Why Canadians pay more for everything?

April 24, 2012 - All News

Suppliers charge Canadian retailers more for the same products they sell to U.S. retailers and that is why Canadian consumers end up paying more – much more – a Senate committee was told Tuesday morning.
“Suggesting Canadian retailers are to blame for the difference in pricing is not only misleading and misinformed, it only acts to undermine the critically important relationships between Canadian retailers and their customers,” according to a report prepared by the Retail Council of Canada (RCC) and presented to the Senate Committee on National Finance.
The report was presented to by Diane Brisebois, the RCC’s CEO and president.
The Senate committee began its study into the reasons for price discrepancies of consumer products between Canada and the United States in October, following complaints from Canadian consumers tired of paying more in Canada for the same products sold in the U.S.
Retailers in Canada report that they are charged anywhere between 10-50 per cent more for identical products by the same suppliers, according to the RCC report.
The report gave examples of items sold by suppliers at different price points in Canada and the U.S.
Ibuprophen 200 mg, sells to U.S. retailers for $10.76 and to Canadian retailers for $18.29, a difference of 70 per cent. A bottle of Aspirin 81 mg low dose sells to U.S. retailers for $10.16, and to Canadian retailers for $21.78, a difference of 114 per cent.
Canadian retailers say their suppliers tell them they charge more because Canadians are used to paying more for products in Canada; that the higher prices subsidize the costs of maintaining offices and operations in Canada, and that the higher prices are necessary to compensate their Canadian distributors and wholesalers.
Brisebois said that while it is not the case for all suppliers and all products, the different prices charged by suppliers it is the largest contributing factor to the difference in prices between Canada and the United States in situations where it occurs.
The RCC also blamed outdated tariffs on finished goods like some clothes, pantyhose, wooden bedroom furniture, bed linens, towels and pillows.
The report also points out the recent increase in personal exemption limits for Canadians travelling outside the country will hurt Canadian retailers and ultimately, the Canadian economy.
Canadian residents made 5.2 million trips abroad in February, a 3.9 per cent increase from January. The majority of the trips – 4.4 million – were to the United States, a 4.5 per cent increase.
The main factor was an 8 per cent increase in same-day car travel by Canadians to the United States, to 2.6 million trips, the highest monthly level since December 1997.
The RCC also blamed supply management for the high prices for eggs, chicken, butter and milk in Canada, sending residents of border towns to the U.S. for groceries.
“It is the RCC’s position that the government should not favour one industry over another, in this case farmers over retailers, to the detriment of the latter,” according to the RCC report.
The report called books the “poster children” of the price differences in Canada versus the United States.

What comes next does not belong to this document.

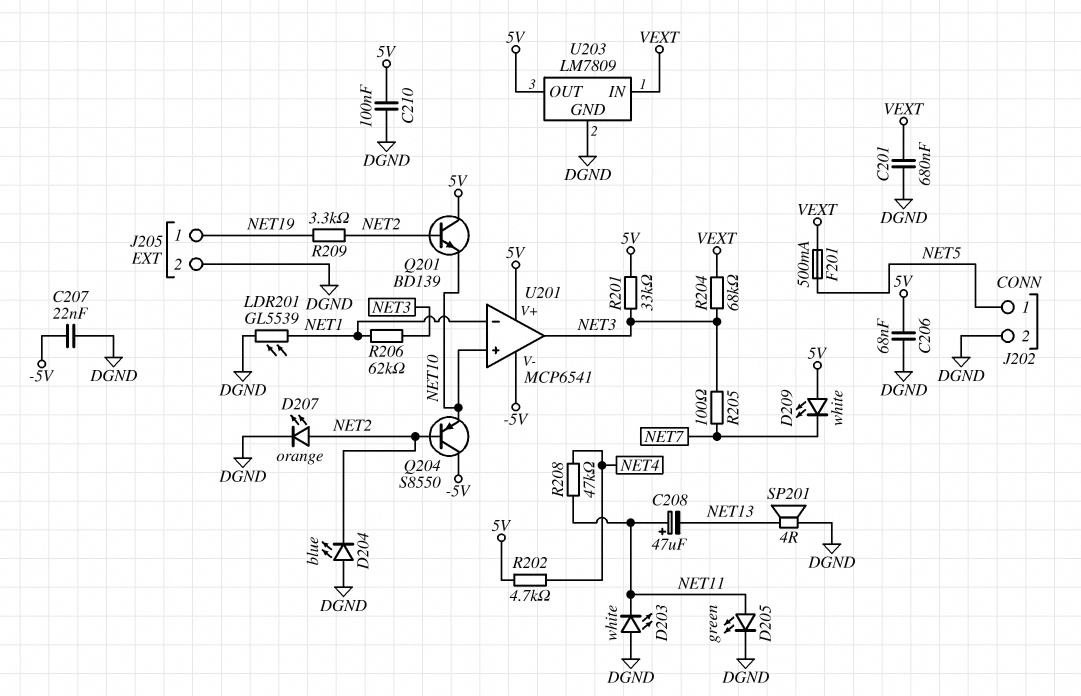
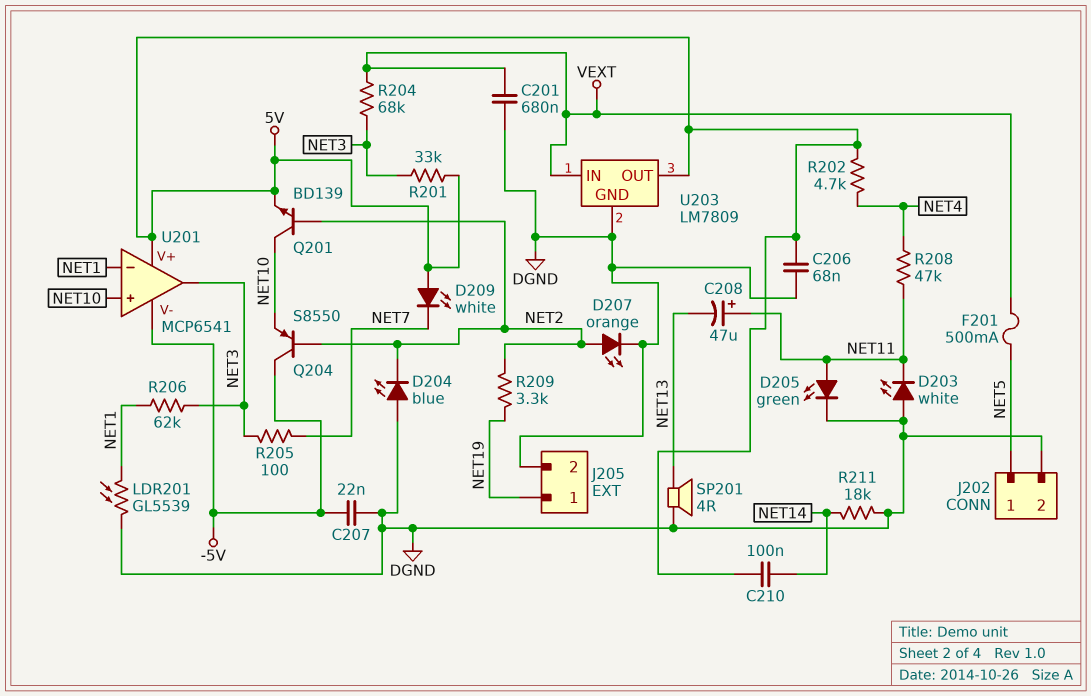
C210: 100nF (5V, DGND) -> 100nF (5V, NET14)
Q201: NPN BD139 (B NET2, C 5V, E NET10) -> NPN BD139 (B NET2, C NET10, E 5V)
R211: none -> 18k (DGND, NET14)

The federal government’s own copyright regulations allow for a 10 per cent markup on U.S. sourced books and the tax has been collected by multinational book distributors since 1999.
The retail sector is the largest employer in Canada, providing jobs for more than 2 million Canadian and generating sales in excess of $300 billion dollars a year. It contributed $74.2 billion to Canada’s gross domestic product (GDP) in 2009.
The RCC represents more than 45,000 stores of all retail formats across Canada.
The report also pointed out that after an unexpectedly soft fall and holiday season in 2011, retailers anticipate sales growth of one to five per cent over the course of 2012. With inflation expected to be in the two-per cent range, the growth in the actual volume of sales would be minimal.